Первая особенность ее – это то, что она умна (см. Вступительные заметки). Я не хочу этим сказать, что лирика, которая нам лучше знакома, глупа (хотя на этот счет и любят ссылаться на пушкинские слова о том, что «поэзия глуповата»). Она умна в том же смысле, в каком умны иконопись или храмовое зодчество. Об этом писал С. С. Аверинцев, сравнивая икону с поздней «религиозной живописью». В «религиозной живописи» богословская мысль и сюжет стоят как бы за изображением, которое эту мысль или этот сюжет иллюстрирует. Но на фреске Дионисия, например, движение линий и есть движение мысли, цвет и есть мысль – причем мысль богословская. Фреска погружает зрителя в состояние этой особой, созерцающей мысли. То же делают с поющим и слушающим литургические песнопения. Понять их – не значит вывести какой-то логический «смысл» и сопровождать его каким-то простым «чувством». Понять их – значит уловить их конфигурацию: что здесь центрально, а что дальше отстоит от центра. Я попробую в дальнейшем показать, где, на мой взгляд, расположен смысловой центр нашей стихиры «Мариины слезы». Как замечено многими исследователями литургических текстов, светскими и церковными, в русской православной традиции фундамент богословствования для «обычного» прихожанина составляет литургическая поэзия, а не систематические богословские труды.
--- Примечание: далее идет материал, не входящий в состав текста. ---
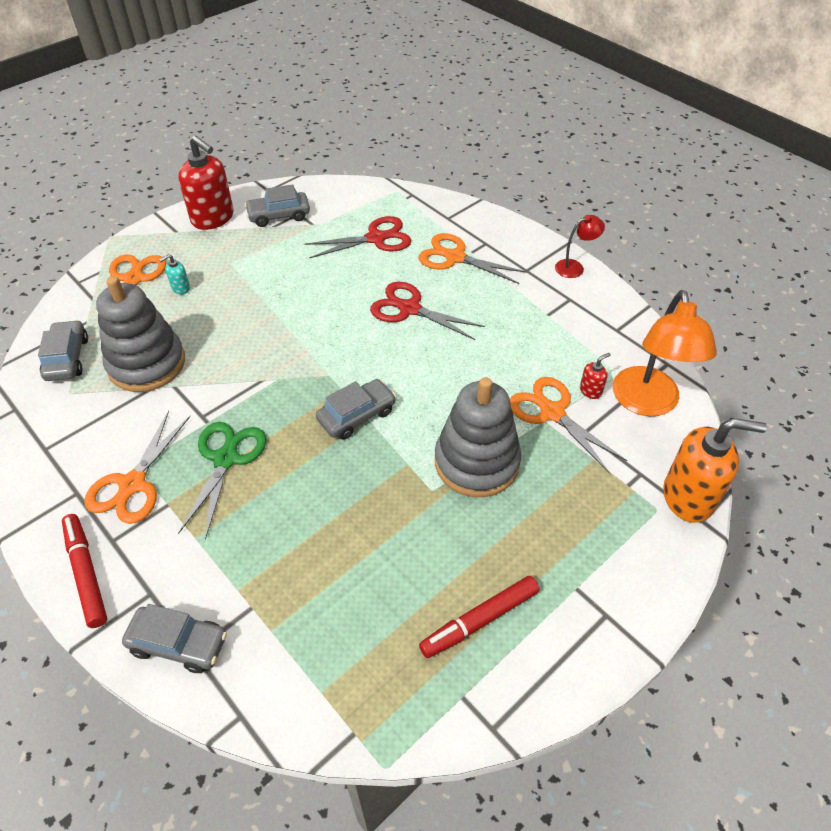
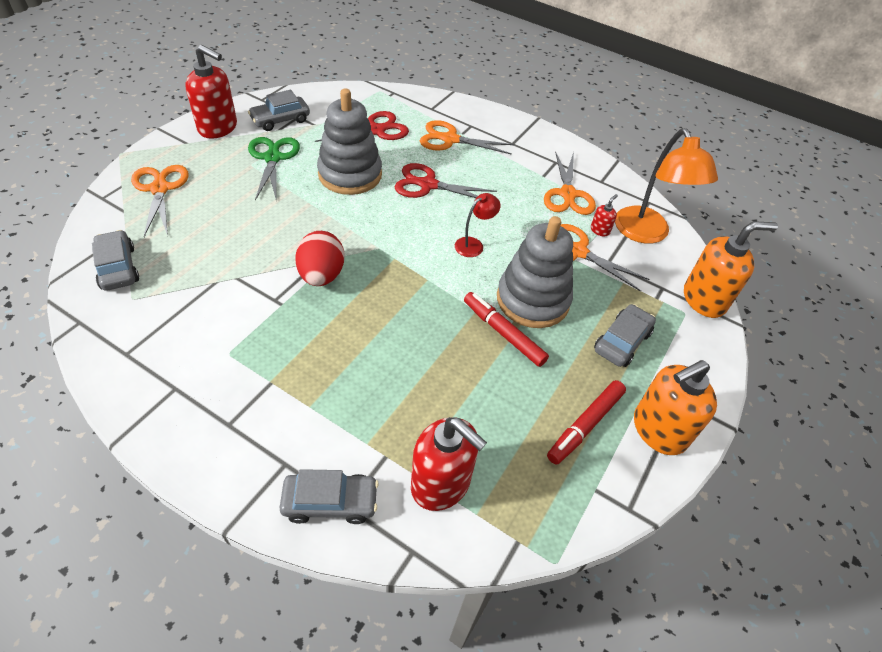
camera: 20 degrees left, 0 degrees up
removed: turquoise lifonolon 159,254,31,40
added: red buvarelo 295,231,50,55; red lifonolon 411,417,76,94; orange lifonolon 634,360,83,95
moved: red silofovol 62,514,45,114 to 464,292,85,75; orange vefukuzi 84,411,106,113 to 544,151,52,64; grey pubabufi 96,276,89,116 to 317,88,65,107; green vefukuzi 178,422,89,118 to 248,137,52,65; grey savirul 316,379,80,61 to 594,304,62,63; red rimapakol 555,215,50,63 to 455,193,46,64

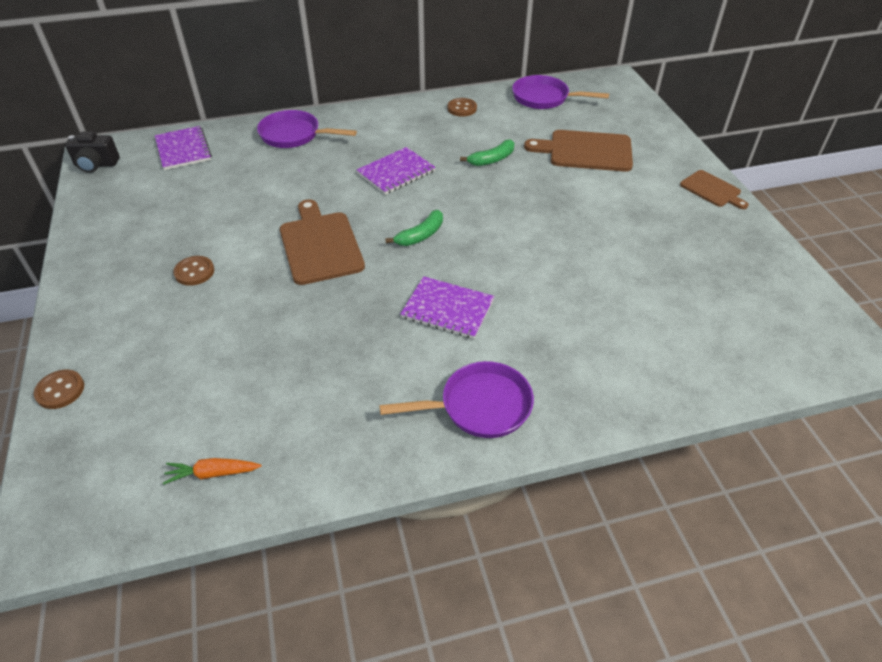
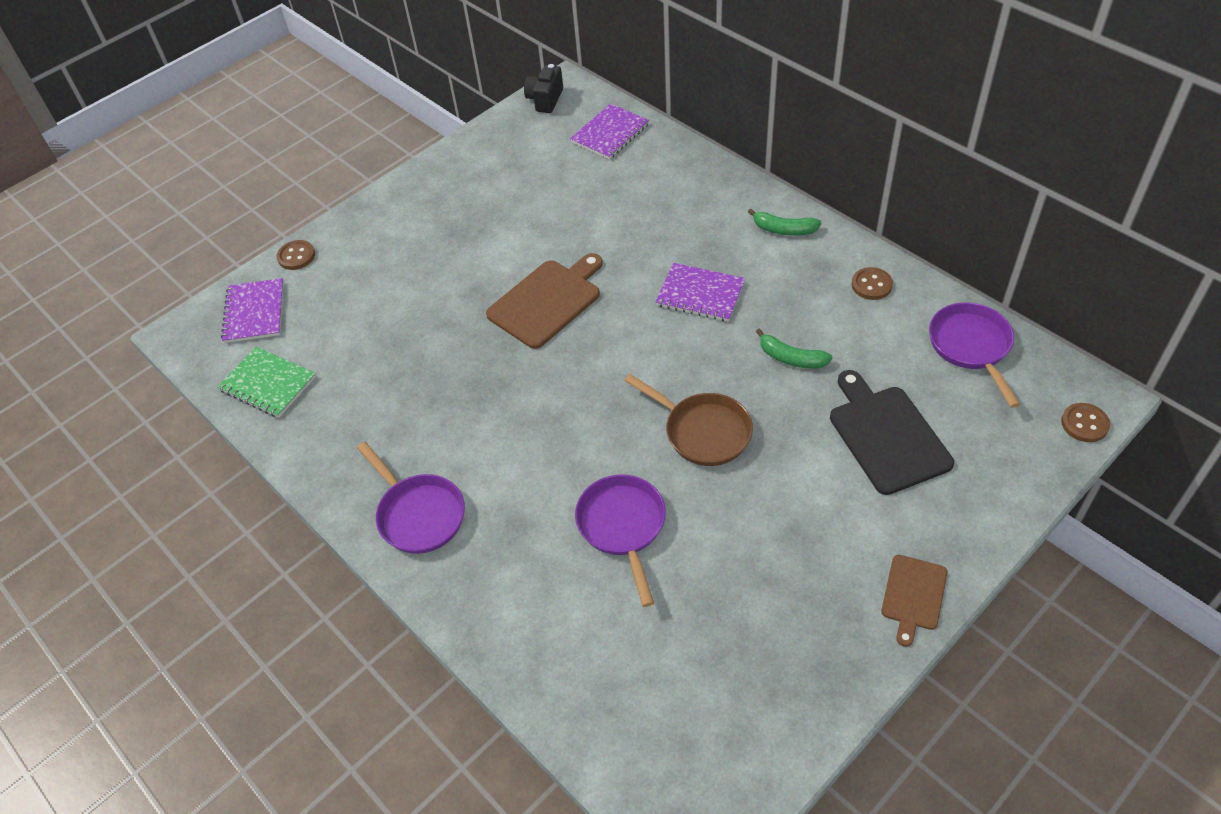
camera: 65 degrees right, 5 degrees up
added: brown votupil 624,374,129,92
moved: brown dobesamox 173,256,41,30 to 1061,403,49,39; purple votupil 257,110,100,38 to 575,475,91,132; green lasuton 385,210,58,36 to 748,208,73,28;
Другой особенностью литургической поэзии часто считают ее «анонимность». Это неверно даже фактически: авторы многих песнопений известны, их имена указаны в богослужебных книгах. Так, воскресные стихиры Октоих приписывает византийскому императору Льву Мудрому (886–912), а эксапостиларии – его сыну Константину Багрянородному. Однако нам имя автора стихир или тропарей как будто говорит очень мало: совсем не столько, сколько имя Александра Пушкина или Бориса Пастернака, которым подписаны стихотворения. Это свойство – спрятанность очевидной личности автора – обычно описывают как его послушность канону (автор совершенно не заботится о том, чтобы создать какую-то новую манеру, новую форму: собственную художественную задачу он видит в другом) или же как проявление хорового начала литургической поэзии. Мы можем читать какие-то любимые стихи – допустим, «Я вас любил» – как «собственное» переживание, как «стихи обо мне», но если мы при этом совершенно забудем, что все-таки это сочинение Александра Сергеевича Пушкина, мы окажемся неквалифицированными читателями. И в том же смысле «плохим» слушателем или чтецом стихиры и любого другого рода храмовой поэзии будет тот, кто повторяет их как «сочинение Дамаскина», например, то есть как цитату – а не говорит от «себя лично», точнее: «от нас лично» (обычная форма речи в литургической поэзии – «мы»: образец этому, можно предположить, дан в Господней молитве, с ее настойчивым «мы» и «наш»; псалмы Давидовы, даже если они предназначены для исполнения большим хором, говорят в первом лице единственного числа: «я», «мое»). Первая – и, вероятно, особенно трудная для нашего современника задача – обнаружить в себе это особое «мы». Это никак не «мы» какого-то коллектива, стирающего индивидуальность, к которому одни стремятся, а другие, наоборот, бегут как огня: «Я не из тех, кто ходит строем!» Это то «мы», которое есть в глубине «меня». Это «мы» какой-то внутренней приобщенности. То во «мне», что не приобщено, не причастно каким-то главным смыслам, во время хвалы и мысли просто не слишком интересно – ни «мне самому», ни кому другому. Не знаю, удается ли мне вразумительно выразить этот сложный навык восприятия вещей.
И еще одна особенность литургической поэзии: особый диапазон чувств, которые она выражает, и скорость их смены. По контрасту с поздней лирикой можно принять эти тексты просто за «не-эмоциональные», «статичные»: в них как будто нет тех богатейших оттенков личного переживания, их динамики, которую нам дает искусство Нового времени. Их не просто сличить с той психологической жизнью, к которой мы привыкли в обыденности. Но дело совсем не в «бесчувственности» этой поэзии, а в том, что она живет каким-то другим составом чувств.